- Parent company: CJ E&M
- Founded: 2013; 13 years ago
- Founder: Jay Park
- Distributors: Stone Music Entertainment; Genie Music; Kakao M;
- Genre: Hip-hop; R&B;
- Country of origin: South Korea
- Official website: Official website

= AOMG =

South Korean record label

AOMG is a South Korean hip-hop and R&B record label founded in 2013 by rapper and singer-songwriter Jay Park. The label currently houses 20 musicians, UFC fighter Chan Sung Jung, and cartoonist Kian84.

== History ==
Above Ordinary Music Group (AOMG) is a prominent Korean hip-hop and R&B record label originating from the "Art of Movement," a Seattle-based B-Boying group which Jay Park joined in 2003, featuring members such as Dial Tone, Junior, and Cha Cha Malone.

Jay Park founded AOMG in late September 2013, and initially signed composer Jun Goon, singer and producer Gray, and Seattle affiliate Cha Cha Malone, who was a producer and dancer with Jay Park's dance crew Art of Movement. The label had its launch party on October 10, 2013, at "The A" in Seoul with Ben Baller as the host. The same month, the label released its first album, Gray's mini-album, Call Me Gray.
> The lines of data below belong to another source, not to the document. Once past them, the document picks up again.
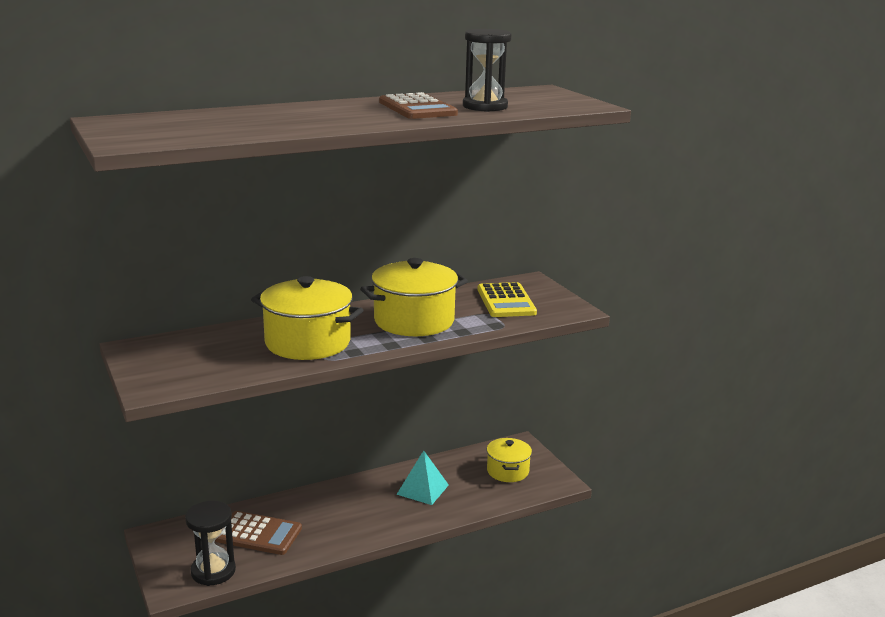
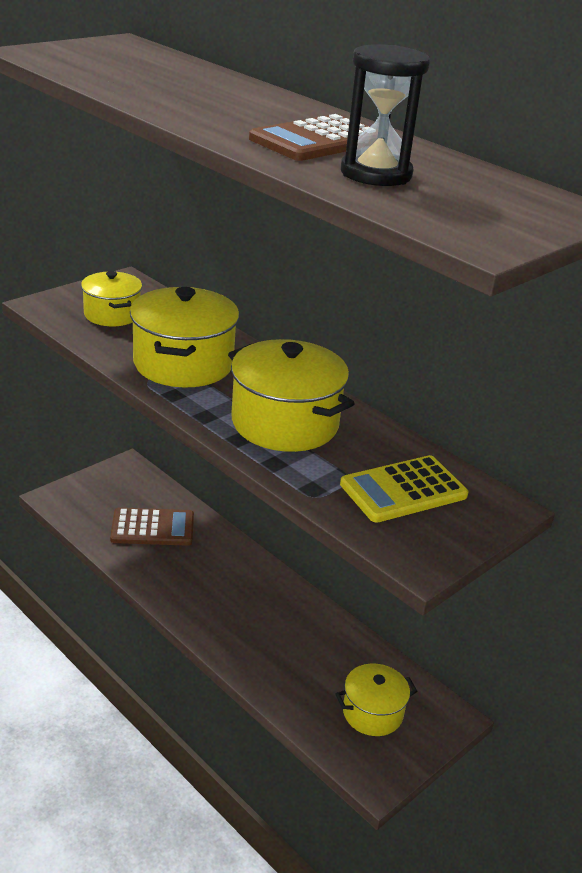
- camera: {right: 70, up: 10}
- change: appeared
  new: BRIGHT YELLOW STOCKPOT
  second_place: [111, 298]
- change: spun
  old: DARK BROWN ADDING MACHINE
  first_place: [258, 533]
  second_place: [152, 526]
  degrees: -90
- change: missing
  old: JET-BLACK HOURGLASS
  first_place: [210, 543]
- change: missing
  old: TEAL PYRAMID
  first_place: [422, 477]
Artists Elo, Loco, Ugly Duck, DJ Wegun, DJ Pumkin, and Hoody joined AOMG over the next two years.

In March 2014, Simon Dominic announced that he had joined AOMG as co-CEO several months after his departure from his former label Amoeba Culture.

In January 2016, South Korean media company CJ E&M announced that it had formed a strategic partnership with AOMG. CJ E&M said in a statement that it would "support" AOMG with distribution and marketing, while AOMG would continue to control its music.
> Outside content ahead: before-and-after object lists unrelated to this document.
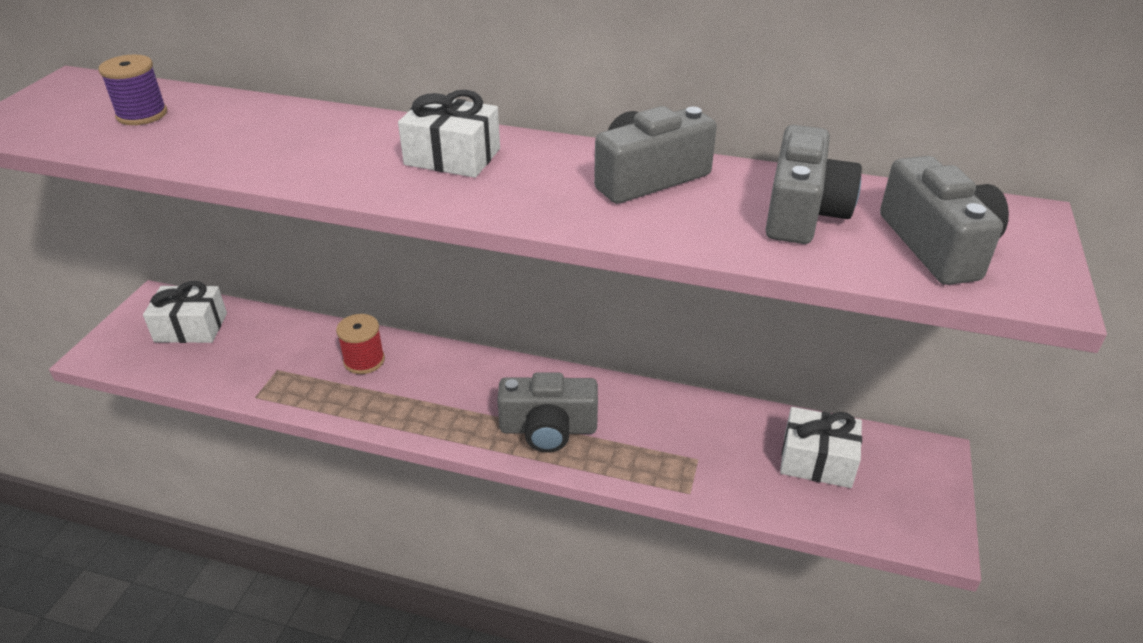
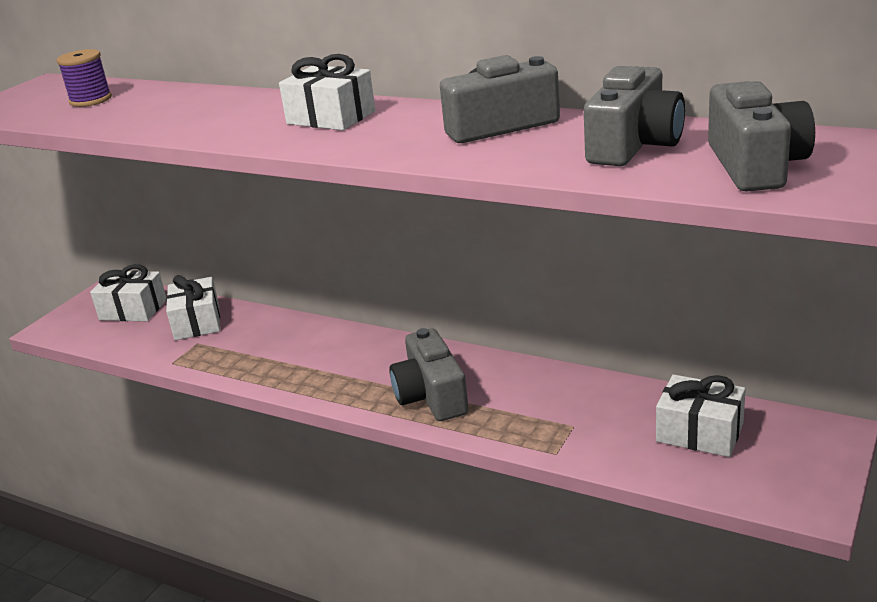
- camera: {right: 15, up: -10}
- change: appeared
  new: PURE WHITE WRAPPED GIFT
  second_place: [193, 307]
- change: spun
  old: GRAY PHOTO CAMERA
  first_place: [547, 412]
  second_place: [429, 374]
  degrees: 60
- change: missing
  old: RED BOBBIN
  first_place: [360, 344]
On October 30, 2017, rapper Woo Won-jae signed to the label.

On May 9, 2018, UFC fighter Jung Chan-sung (The Korean Zombie) signed to the label. On June 11, 2018, record producer Code Kunst signed to the label and released the single "Rain Bird". On July 25, 2018, Simon Dominic announced his resignation as co-CEO of AOMG with his song "Me No Jay Park".
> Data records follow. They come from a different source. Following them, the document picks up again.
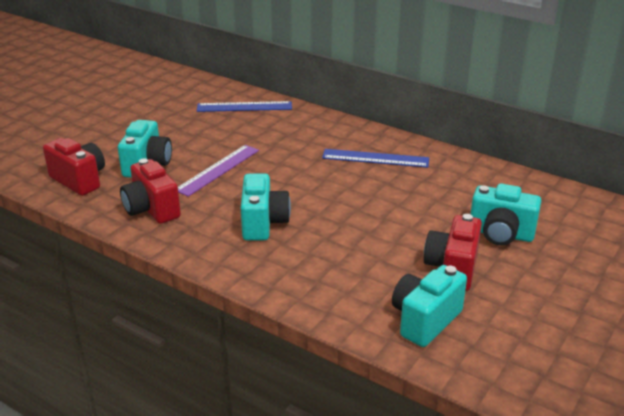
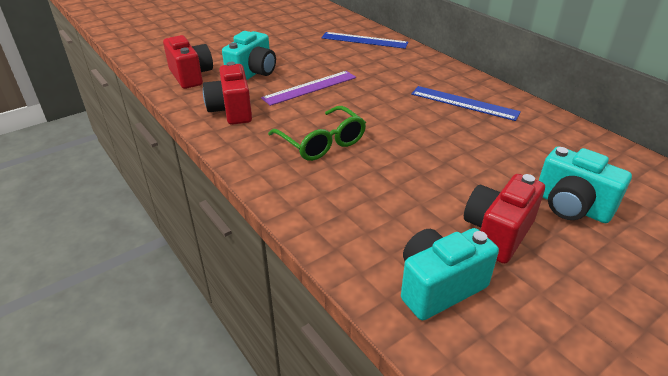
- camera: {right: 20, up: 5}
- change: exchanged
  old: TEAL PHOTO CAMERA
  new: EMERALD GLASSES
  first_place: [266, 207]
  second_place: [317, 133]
In August 2019, AOMG's first hip-hop audition show Signhere began airing on MBN, marking the first ever hip-hop and R&B record label to have their own audition program on broadcast television. Singer-songwriter Sogumm won the show and subsequently signed to AOMG on November 1. On November 6, 2019, rapper Punchnello signed to the label.

On April 8, 2020, singer-songwriter DeVita signed to the label and released her debut EP Creme. On July 24, 2020, singer Lee Hi signed to the label after her departure from YG Entertainment and released the single "Holo". On September 4, 2020, record producer Goosebumps signed to the label and released the single "Somewhere" featuring labelmates Gray, Hoody, Elo, and DeVita.

On February 18, 2021, AOMG signed singer Yugyeom, a member of South Korean boy group Got7, following his departure from JYP Entertainment in January 2021. His "Franchise" dance video was uploaded to the label's YouTube channel on the same day. On December 31, Jay Park announced his resignation as the Co-CEO of AOMG.

On January 25, 2022, rapper Coogie signed to the label and released the single "Re:Up". On October 24, rapper Jvcki Wai signed to the label and released the single "Go Back".

On February 14, 2023, Sogumm departed from the label as her contract expired. On April 1, cartoonist Kian84 signed to the label. On April 24, AOMG established sublabel Solabeam Records that consists of DJs and producers. On November 9, singer Meenoi signed to the label. Lovelyz member Mijoo joined the company in November 2025.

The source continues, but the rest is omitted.